Italy is considering injecting capital into some lenders after the U.K.’s vote to leave the European Union sparked a selloff among banks already hurt by investor concerns tied to their bad loans, according to people with knowledge of the discussions.
The government is weighing measures that may add as much as 40 billion euros ($44 billion), said one person, asking not to be identified because the talks are private. The government may support lenders by providing capital or pledging guarantees, said the person. The amount is still under discussion and no final decision has been taken, according to the people.
Italy’s government is struggling to stabilize a financial system, hurt by 360 billion euros of non-performing loans, sluggish economic growth and record-low interest rates after an earlier attempt to set up a bad bank with public funds met with resistance from the EU. The country’s banks were among the biggest decliners on Friday after the outcome of the British referendum, with some of the largest companies losing more than 20 percent of their value.
“The Italian banking sector’s worries are far from resolved,” said Jan von Gerich, a strategist at Nordea Bank AB in Helsinki. “The outlook for Italian banks was clouded even before Brexit and the new worries Brexit has created for the banking sector in general further darken the outlook for Italian banks.”
Italy’s Il Fatto Quotidiano reported the deliberations earlier on Monday.
Lenders extended declines on Monday, with UniCredit SpA, Italy’s biggest bank, down 8.2 percent at 12:11 p.m., and Intesa Sanpaolo SpA dropping 6.8 percent. The 39-member Bloomberg Europe Banks and Financial Services Index decreased 6.4 percent.
Government and Bank of Italy representatives met over the weekend to discuss proposals, while also holding informal meetings with the European Commission, the people said. Italian authorities are monitoring markets and a decision on possible measures to support banks will be taken in the next few days, they said.
The injection could be financed through government debt issuance, Il Fatto Quotidiano reported, citing undisclosed sources.
Governments are able to provide funds directly to banks under exceptional circumstances of systemic stress such as sparked by Brexit, without breaching state-aid rules.
‘Many Objections’
"Tactically this is the time to push EU partners to approve their plans, which would otherwise probably meet with many objections,” said Marc Ostwald, a strategist at ADM Investor Services International Ltd. in London. It’s unlikely to ease the “already colossal task of bank balance-sheet resolution.”
With Italy seeking to rein in its debt burden, the euro region’s second biggest as a percentage of gross domestic product, any additional resources aimed at ensuring the stability of its banking system might limit the country’s spending elsewhere as the economy struggles to recover from a recession.
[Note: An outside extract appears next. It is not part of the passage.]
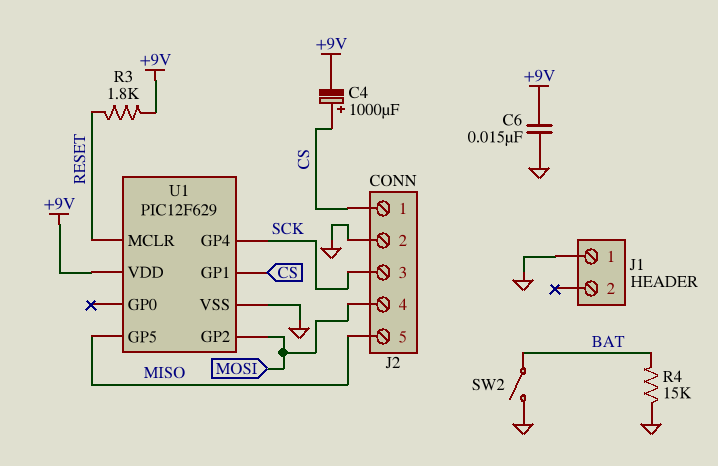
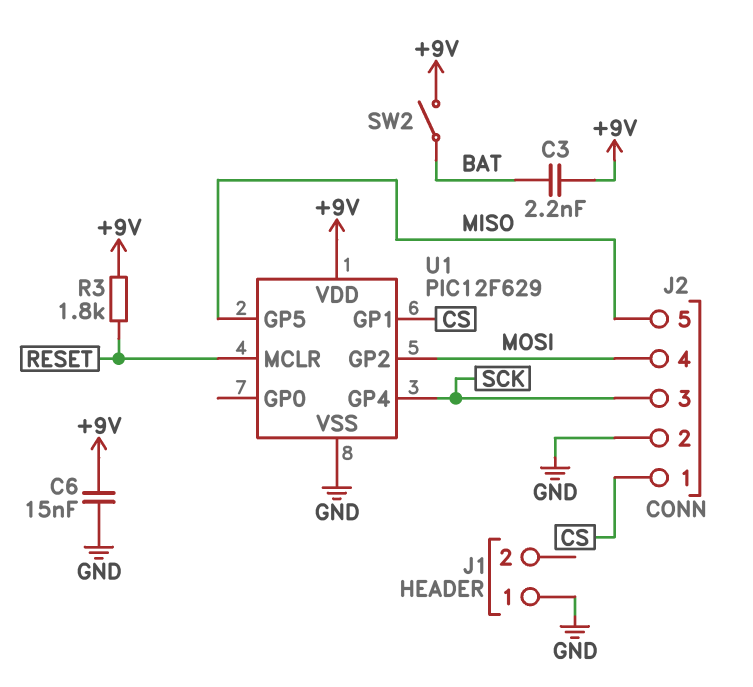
C3: none -> 2.2nF (+9V, BAT)
C4: 1000uF (plus CS, minus +9V) -> none
R4: 15k (BAT, GND) -> none
SW2: switch (BAT, GND) -> switch (+9V, BAT)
Italy and the commission, the EU’s executive arm, agreed in January on a plan to help banks offload bad debts, ending months of negotiations over ways to ease the burden on the nation’s lenders, while staying on the right side of the bloc’s state-aid rules. The deal effectively watered down an original Italian project to create a bad-bank vehicle amid EU concerns that disposals could constitute illegal state aid.
‘Full-Blown Crisis’
Prime Minister Matteo Renzi has been pushing a package of reforms to modernize Italy and spur growth since he took office in February 2014. He has pressed cooperative lenders to become joint-stock companies, encouraging mergers to help reduce duplication and boost profitability and pushed the creation of Atlante, the government-orchestrated banking fund to help the country’s lenders build capital and reduce bad debt.
So far, the measures have failed to reassure investors, with UniCredit down about 62 percent this year. Intesa has lost 45 percent of its value in that period, while Banca Monte dei Paschi di Siena SpA decreased 64 percent.
“In Italy, a 10 percent fall in the stock market following the Brexit vote clearly signals the country’s vulnerability to a full-blown banking crisis,” billionaire George Soros said in an opinion piece for Project Syndicate published last week.